Spent most of today debating how to black out the windows, and pondering room paint colors....

Going to order the projector and screen tommorrow....Decided on : $3347
PTAE7000
HDMI v1.4 - 35ft
IMAX Dinosaurs 2D / 3D
Nature's Journey Blu-ray DVD
Universal Projector Mount
WOW Calibration Disc
Visual Apex 120 in. Fixed Frame Screen


----------



## phillihp23

The Wall configurations for the Screen









[/IMG]

The Room layout








[/IMG]


Anyone see an issue with the seating positioning.... at 14 feet and 12 feet from the screen?


----------



## dsully444

looks good so far. I am watching this thread. One thing I see with your speaker heights is that you may have to angle them up a little bit to to ensure the tweaters are aimed at the listening position. I think you are good with your screen height also. I can't wait to see the finished product.


----------



## phillihp23

Tried to order Berkline 12003 Seating today. Was told they are no longer in business.
Ordered Lane 103 Matinee Recliner Black, row of three straight. (almost the same as the Berkline)
Ordered the projector Pani 7000 and Screen 100".
Still fretting about the colors to paint the room....Need to paint by this weekend. :yikes:


----------



## ALMFamily

phillihp23 said:


> Tried to order Berkline 12003 Seating today. Was told they are no longer in business.
> Ordered Lane 103 Matinee Recliner Black, row of three straight. (almost the same as the Berkline)
> Ordered the projector Pani 7000 and Screen 100".
> Still fretting about the colors to paint the room....Need to paint by this weekend. :yikes:


I would check in with Roman at RSH - one of the HTS sponsors. They used to have some Berklines available, and they also have several new offerings that look like extremely good chairs.


----------



## phillihp23

Painted the room today....pictures to be posted shortly.


Lowes Olympic Paint

Ceiling and front wall Flat Black
Other walls Sun Dried Tomatoe


----------



## HTip

Nice plans for your HT!

I looked at your designs and fed the parameters in this calculator, http://www.projectorcentral.com/Panasonic-PT-AE7000-projection-calculator-pro.htm

When you select screen size of 120", recommended seating position is between 12 and 19 feet. So that is just on the edge. I would recommend a little smaller screen though, but you already ordered, so maybe put the seats back a little.

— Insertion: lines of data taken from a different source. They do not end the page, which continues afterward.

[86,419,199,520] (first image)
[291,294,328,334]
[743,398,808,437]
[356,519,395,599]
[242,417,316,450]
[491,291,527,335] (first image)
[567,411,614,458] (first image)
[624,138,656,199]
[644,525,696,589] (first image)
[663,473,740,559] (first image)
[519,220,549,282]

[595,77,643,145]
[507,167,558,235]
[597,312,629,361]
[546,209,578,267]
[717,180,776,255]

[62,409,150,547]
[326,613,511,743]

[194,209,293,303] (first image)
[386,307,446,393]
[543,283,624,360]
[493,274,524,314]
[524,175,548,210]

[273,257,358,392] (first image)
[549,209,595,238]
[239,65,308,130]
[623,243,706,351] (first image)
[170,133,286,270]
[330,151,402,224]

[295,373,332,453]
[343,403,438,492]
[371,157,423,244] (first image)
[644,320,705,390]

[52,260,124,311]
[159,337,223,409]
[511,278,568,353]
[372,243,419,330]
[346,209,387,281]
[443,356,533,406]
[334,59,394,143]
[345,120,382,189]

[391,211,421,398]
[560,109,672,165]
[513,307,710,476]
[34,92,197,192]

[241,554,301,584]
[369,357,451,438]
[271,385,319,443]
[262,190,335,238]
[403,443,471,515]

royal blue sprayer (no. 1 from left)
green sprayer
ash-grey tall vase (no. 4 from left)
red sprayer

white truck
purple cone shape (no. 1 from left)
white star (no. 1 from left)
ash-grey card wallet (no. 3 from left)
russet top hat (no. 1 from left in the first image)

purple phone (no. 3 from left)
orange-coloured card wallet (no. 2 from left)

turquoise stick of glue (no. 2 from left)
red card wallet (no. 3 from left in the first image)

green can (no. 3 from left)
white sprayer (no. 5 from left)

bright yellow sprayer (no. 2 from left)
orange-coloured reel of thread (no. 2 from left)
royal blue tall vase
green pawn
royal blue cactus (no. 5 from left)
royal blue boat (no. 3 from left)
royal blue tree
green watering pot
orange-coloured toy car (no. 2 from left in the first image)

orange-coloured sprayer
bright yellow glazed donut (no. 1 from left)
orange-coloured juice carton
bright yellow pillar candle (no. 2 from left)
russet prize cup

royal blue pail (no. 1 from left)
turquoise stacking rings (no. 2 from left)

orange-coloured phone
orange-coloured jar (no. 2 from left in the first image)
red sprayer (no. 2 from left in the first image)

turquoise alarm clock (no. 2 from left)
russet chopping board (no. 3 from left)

The projector mounted at 12'5" uses all zoom capacity which I would not recommend. A better place would be 15'8" if possible. You can fiddle around with all parameters yourself I you would like.

Good luck with the build!


----------



## phillihp23

HTip said:


> Nice plans for your HT!
> 
> I looked at your designs and fed the parameters in this calculator, http://www.projectorcentral.com/Panasonic-PT-AE7000-projection-calculator-pro.htm
> 
> When you select screen size of 120", recommended seating position is between 12 and 19 feet. So that is just on the edge. I would recommend a little smaller screen though, but you already ordered, so maybe put the seats back a little.
> 
> The projector mounted at 12'5" uses all zoom capacity which I would not recommend. A better place would be 15'8" if possible. You can fiddle around with all parameters yourself I you would like.
> 
> Good luck with the build!


Keep up all the geat advice. I find it very helpfull. Before ordering the projector screen I did a little last minute research and talked to the company...ended up buying the 100" screen. For the facts as you stated, mount distance available and maxing out the zoom capacity.


----------



## phillihp23

Need some lighting input....

Looking to install low voltage lighting...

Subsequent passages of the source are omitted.